This enchilada soup was fantastic. It was nice and spicy. I left out the butter, flour, and milk because when I make enchiladas, I don’t use any of those ingredients. Just enchilada sauce, chicken, flour tortillas and cheese. Just those ingredients alone wouldn’t make a very good soup now wouldn’t it? I added a jalapeno instead of a diced pepper. One serving is about 1 1/2 cups. Anything extra like chips, cheese, and sour cream is extra.

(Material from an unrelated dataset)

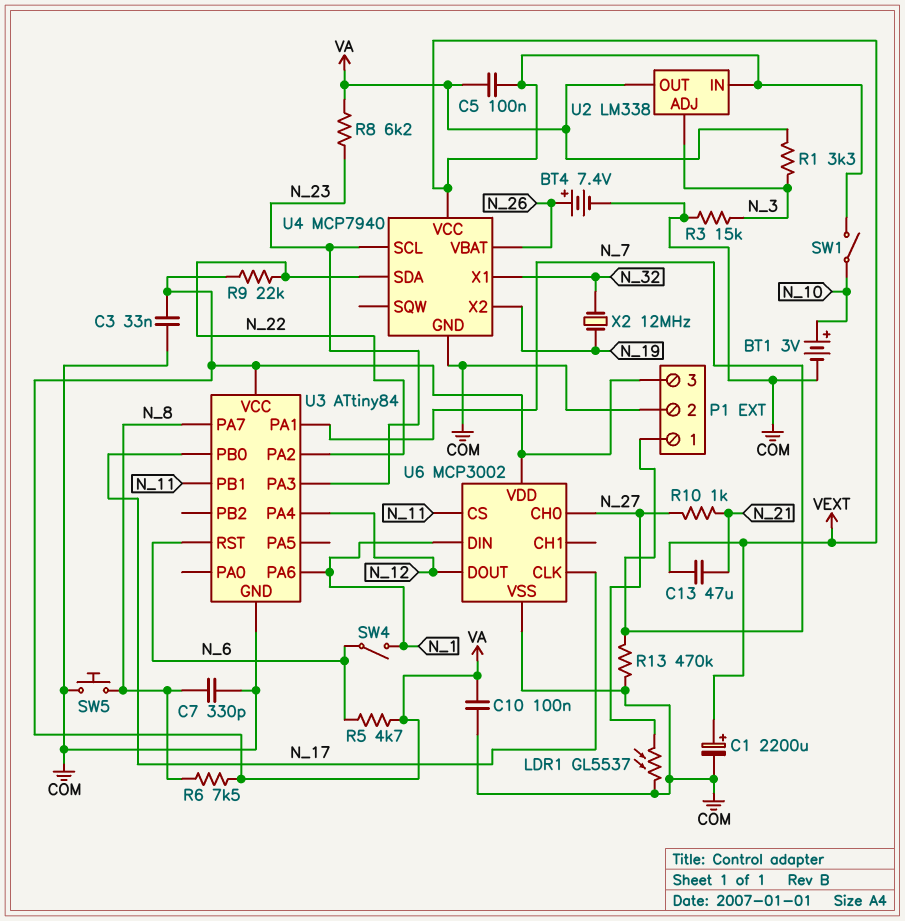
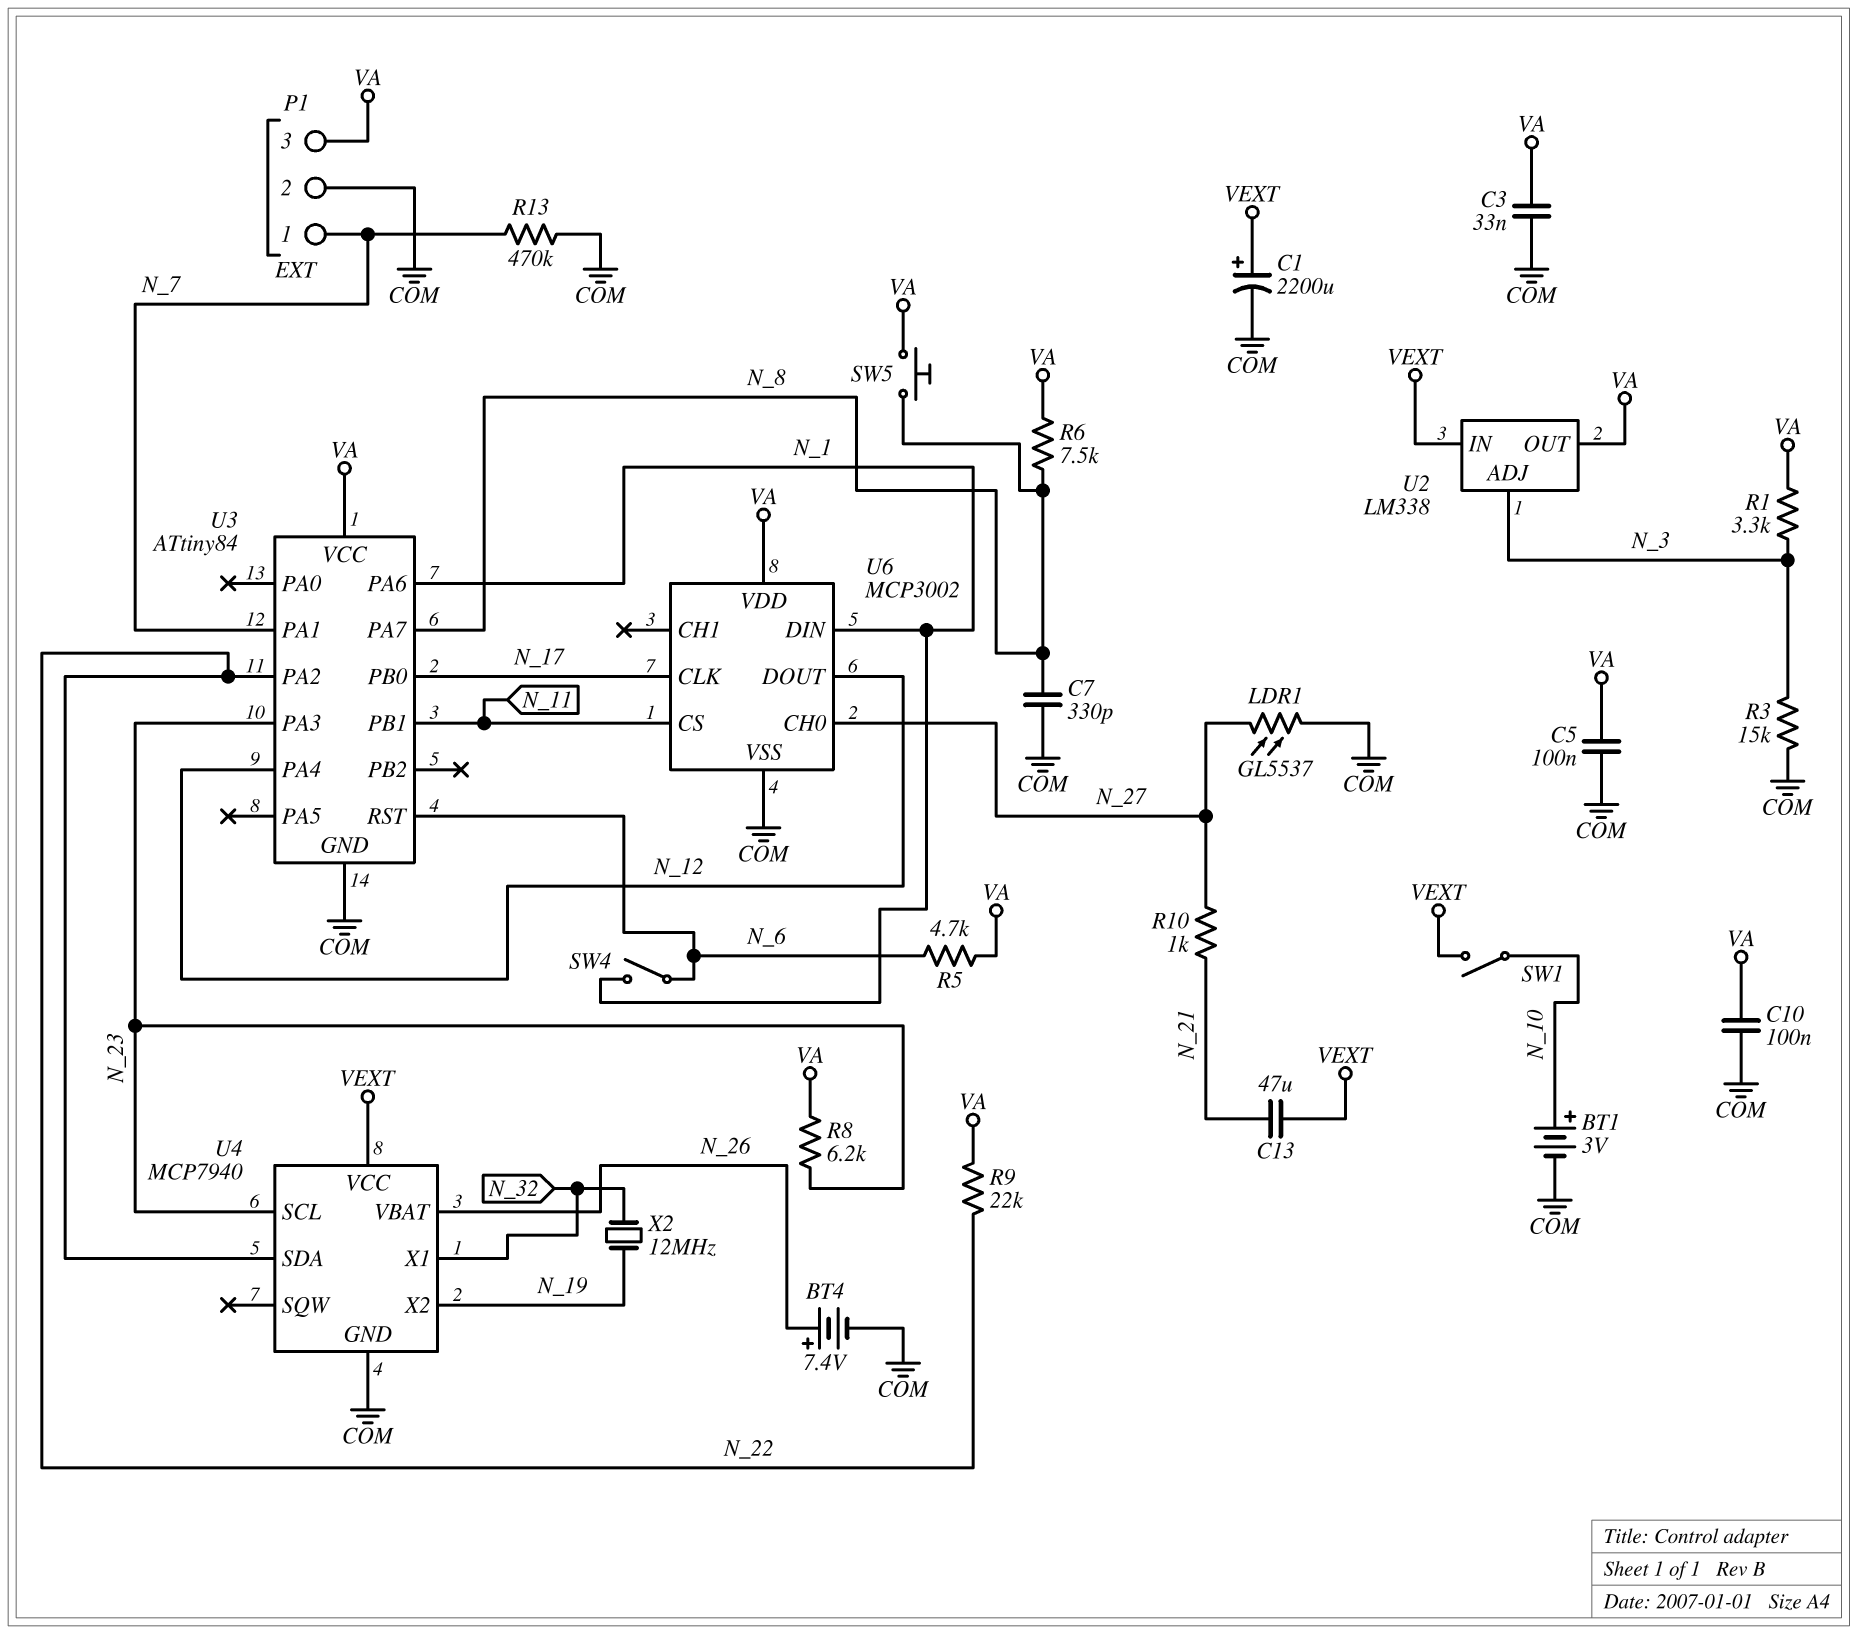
C5: 100nF (VA, VEXT) -> 100nF (COM, VA)
SW5: button (COM, N_8) -> button (N_8, VA)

Look at all those veggies. ;)

Crockpot Chicken Enchilada Soup

Calories 226 | Fat 4.44g | Carbohydrate 23.32g | Fiber 4.9g | Protein 22.73g
Jenna’s Weight Watcher Recipes
Servings: 8 (1 1/2 cups)
Points Plus: 5

Ingredients: adapted from Dainty chef

1 can (15 ounce) black beans, rinsed and drained
1 can (14.5 ounce) Rotel diced tomatoes and jalapenos
1 package (10 ounce) frozen corn
½ cup onion, chopped
½ cup bell pepper, diced
1 can (10 ounce) Enchilada sauce
5 cups of low fat, low sodium chicken broth
2 whole chicken breasts
1 cup shredded Monterrey Jack cheese

What you’ll do:

In a crockpot, combine drained beans, tomatoes, corn, onion, and jalapeno. Place the chicken breasts on top of the mixture. Pour chicken broth and enchilada sauce over ingredients in cooker. Cover; cook on low heat for 6 to 8 hours or on high for 3 to 4 hours. When you are ready to serve, remove chicken and cut or shred into bite-sized pieces. Add chicken back into the soup, mix together. Top with cheese and serve. I topped ours with slices of avocado, sour cream, and crushed tortilla chips.